Examples Of Mistakes That Can Make A Contract Void:
- Unilateral mistakes — When only one party to the contract misinterprets the subject matter or specific terms stated in the agreement.
- Mutual mistakes — When both parties misinterpret the subject matter or specific terms stated in the agreement.
- Contracting with a party that lacks capacity.
- Poor allocation of risk — When one party is forced to take on all risks throughout the agreement.
- Defective contracts — Contracts that are incorrect or incomplete are unenforceable.
- Language used to draft contracts creates uncertainty around the subject matter or certain terms.
- Wrong documents presented during the contract negotiation, resulting in parties agreeing to enter into the contract.
- Contract is reviewed and later deemed to have no contractual subject matter.
Consequences Of Invalid Contracts
When a contract is invalid, parties are not required to take any special action if they have not performed any contractual obligations stated. Neither party will continue to be bound by the contract. If there has been prior performance before the contract has been deemed invalid, the return of goods, payment or relevant compensation will need to be made.
3 Tips For Contract Review To Avoid Invalid Contracts
- Read the entire document.
Contracts come with a long list of terms and conditions that we all dread to read. Carefully read through the document to avoid missing any important information that could hold you accountable for a breach.

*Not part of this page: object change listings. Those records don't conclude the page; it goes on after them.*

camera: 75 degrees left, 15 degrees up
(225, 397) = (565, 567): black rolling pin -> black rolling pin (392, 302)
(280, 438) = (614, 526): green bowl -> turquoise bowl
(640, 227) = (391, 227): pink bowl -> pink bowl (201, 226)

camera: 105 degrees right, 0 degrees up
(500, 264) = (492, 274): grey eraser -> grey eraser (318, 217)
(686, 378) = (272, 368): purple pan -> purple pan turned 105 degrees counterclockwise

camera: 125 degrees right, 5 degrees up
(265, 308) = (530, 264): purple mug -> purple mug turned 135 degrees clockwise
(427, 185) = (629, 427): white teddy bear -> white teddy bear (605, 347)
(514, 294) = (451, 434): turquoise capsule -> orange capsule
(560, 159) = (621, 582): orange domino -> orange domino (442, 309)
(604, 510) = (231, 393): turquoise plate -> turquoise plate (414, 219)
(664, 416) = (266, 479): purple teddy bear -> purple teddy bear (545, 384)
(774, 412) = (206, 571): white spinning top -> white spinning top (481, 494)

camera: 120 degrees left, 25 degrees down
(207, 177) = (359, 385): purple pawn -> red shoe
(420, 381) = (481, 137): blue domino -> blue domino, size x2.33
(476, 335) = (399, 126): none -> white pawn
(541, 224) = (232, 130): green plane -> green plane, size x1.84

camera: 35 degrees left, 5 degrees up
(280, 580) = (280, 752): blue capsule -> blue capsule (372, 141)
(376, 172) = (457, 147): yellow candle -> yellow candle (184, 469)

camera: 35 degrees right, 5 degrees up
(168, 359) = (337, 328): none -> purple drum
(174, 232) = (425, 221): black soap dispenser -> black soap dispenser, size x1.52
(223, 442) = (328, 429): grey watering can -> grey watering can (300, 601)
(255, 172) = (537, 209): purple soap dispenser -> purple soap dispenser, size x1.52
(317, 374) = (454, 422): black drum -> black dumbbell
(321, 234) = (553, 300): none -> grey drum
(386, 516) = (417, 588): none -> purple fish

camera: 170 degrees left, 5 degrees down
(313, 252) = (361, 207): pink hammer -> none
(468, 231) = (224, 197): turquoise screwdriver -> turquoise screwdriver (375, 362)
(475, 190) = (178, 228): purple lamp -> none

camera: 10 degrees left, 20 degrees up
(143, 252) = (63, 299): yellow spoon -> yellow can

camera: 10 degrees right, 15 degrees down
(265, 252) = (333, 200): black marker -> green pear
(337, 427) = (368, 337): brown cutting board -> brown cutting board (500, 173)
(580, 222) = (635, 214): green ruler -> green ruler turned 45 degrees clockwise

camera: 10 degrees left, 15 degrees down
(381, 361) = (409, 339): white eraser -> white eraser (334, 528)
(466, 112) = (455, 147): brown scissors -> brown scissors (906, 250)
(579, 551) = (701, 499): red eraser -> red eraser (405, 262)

There may be complex clauses and legal jargon that you don’t understand, so take your time reviewing them.
- Get second opinions from a legal professional/ your company’s legal team.
If you are not well versed in contract law, get someone with more experience to look through the document for you and provide their opinion. A legal professional will be able to advise you on what you don’t understand and identify any issues in the contract before you sign the document.
- Be clear about acceptance details, and who you are dealing with.
There could be an acceptance date stated in the contract before the offer lapses. You need to accept or reject the offer before it expires for the contract to come into effect. Depending on what you are dealing with (employment, lease, partnership, etc.), always confirm the other party’s identity before signing.